Мелочная лавка киры Ангелики и сбережения
Теперь по четвергам во время приемов тети Деспины мы в гостиную, как раньше, не спускаемся. На этом настояли дедушка и папа.
– Это дети… как бы чего не ляпнули, – заявили они в один голос.
Да и приемы теперь бывают не так часто, как раньше. Раз в месяц, а иногда и реже. Тетя Деспина жалуется, что во всем виноваты… эти. Я думаю, она имеет в виду Никоса и леопарда. Так что теперь мы леопарда видим от случая к случаю, когда Стаматина не забудет нас крикнуть во время уборки. Поэтому я была страшно удивлена, когда однажды она позвала меня тайком и сказала:
– Хочешь увидеть леопарда? У меня ключ от витрины.
И трех дней не прошло с тех пор, как она ее мыла и брала нас в гостиную.

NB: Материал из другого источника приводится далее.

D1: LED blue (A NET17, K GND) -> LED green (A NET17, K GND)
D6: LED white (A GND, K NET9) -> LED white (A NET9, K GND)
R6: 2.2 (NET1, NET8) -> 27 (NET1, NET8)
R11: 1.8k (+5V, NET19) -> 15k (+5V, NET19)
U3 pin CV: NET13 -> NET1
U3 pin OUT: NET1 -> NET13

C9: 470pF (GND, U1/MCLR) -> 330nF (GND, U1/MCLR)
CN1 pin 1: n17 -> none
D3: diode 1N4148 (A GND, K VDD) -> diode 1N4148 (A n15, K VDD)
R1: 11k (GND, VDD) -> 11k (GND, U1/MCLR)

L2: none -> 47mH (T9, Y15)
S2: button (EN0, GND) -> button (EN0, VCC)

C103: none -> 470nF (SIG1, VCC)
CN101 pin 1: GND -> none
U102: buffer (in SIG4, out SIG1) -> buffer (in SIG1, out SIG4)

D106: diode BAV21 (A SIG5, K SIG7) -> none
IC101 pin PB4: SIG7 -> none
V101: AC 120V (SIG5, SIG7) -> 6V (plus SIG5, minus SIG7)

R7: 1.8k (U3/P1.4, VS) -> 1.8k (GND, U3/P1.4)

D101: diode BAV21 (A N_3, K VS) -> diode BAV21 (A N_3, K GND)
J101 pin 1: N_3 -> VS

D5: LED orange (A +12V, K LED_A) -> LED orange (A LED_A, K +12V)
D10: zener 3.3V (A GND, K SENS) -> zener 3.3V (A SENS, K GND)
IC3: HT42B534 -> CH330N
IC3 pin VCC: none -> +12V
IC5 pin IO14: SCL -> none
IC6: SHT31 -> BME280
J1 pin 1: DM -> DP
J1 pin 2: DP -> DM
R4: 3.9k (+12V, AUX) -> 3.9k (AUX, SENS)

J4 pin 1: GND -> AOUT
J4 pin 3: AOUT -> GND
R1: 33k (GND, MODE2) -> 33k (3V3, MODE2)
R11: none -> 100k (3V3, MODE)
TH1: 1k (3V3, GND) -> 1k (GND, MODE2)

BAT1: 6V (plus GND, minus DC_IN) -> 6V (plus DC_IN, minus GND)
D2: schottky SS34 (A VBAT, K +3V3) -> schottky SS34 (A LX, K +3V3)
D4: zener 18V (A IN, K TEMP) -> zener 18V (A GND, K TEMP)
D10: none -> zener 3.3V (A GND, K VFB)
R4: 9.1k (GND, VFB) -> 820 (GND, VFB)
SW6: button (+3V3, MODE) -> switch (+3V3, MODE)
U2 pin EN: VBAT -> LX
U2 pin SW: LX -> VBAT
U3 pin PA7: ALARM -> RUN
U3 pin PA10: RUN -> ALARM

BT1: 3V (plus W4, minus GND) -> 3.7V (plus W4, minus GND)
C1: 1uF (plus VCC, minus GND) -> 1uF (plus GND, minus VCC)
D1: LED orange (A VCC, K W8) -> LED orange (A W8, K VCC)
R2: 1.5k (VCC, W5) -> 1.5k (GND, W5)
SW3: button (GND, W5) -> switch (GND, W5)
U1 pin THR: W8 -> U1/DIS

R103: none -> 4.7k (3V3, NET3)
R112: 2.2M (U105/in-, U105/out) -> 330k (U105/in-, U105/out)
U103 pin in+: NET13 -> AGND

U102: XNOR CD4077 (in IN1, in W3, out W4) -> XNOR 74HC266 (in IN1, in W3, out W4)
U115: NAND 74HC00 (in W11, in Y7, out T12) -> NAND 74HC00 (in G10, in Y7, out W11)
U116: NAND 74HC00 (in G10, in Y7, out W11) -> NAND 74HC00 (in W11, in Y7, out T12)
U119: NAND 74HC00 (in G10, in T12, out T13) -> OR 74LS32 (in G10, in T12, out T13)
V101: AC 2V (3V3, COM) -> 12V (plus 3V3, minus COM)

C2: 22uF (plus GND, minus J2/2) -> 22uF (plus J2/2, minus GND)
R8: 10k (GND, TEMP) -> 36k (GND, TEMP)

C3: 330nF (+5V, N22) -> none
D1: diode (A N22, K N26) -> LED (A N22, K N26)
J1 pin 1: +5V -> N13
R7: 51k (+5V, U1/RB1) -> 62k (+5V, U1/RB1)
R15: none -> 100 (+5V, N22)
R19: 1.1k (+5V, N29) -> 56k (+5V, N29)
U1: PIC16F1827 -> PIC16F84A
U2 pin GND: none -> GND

– Подожди, я позову Мирто.
Но Стаматина не разрешила, сказав, что Мирто сейчас наверху у тети Деспины, а ей некогда ждать, пока все туда-сюда будут бегать. Она откроет витрину буквально на секунду, чтобы только можно было заглянуть внутрь.
Стаматина открыла стеклянную дверцу – и я чуть было не закричала: у леопарда в зубах был белый листочек! Как и тогда! Моя рука дрожала, когда я протянула ее к пасти, но не потому, что меня пугали острые зубы, – мне не терпелось прочитать записку.
«СЕГОДНЯ В ТРИ ЧАСА ПОПОЛУДНИ КУПИ ТЕТРАДКИ В МЕЛОЧНОЙ ЛАВКЕ КИРЫ-АНГЕЛИКИ. ПРИДЕШЬ ОДНА. ЛЕОПАРД»
– Смотри, – задыхаясь, говорю я Стаматине, – «ОДНА» подчеркнуто дважды.
– Значит, пойдешь одна, – просто сказала она.
– И не говорить даже Мирто?!
– Так написано в бумаге – «ОДНА», – ответила Стаматина, пожав плечами.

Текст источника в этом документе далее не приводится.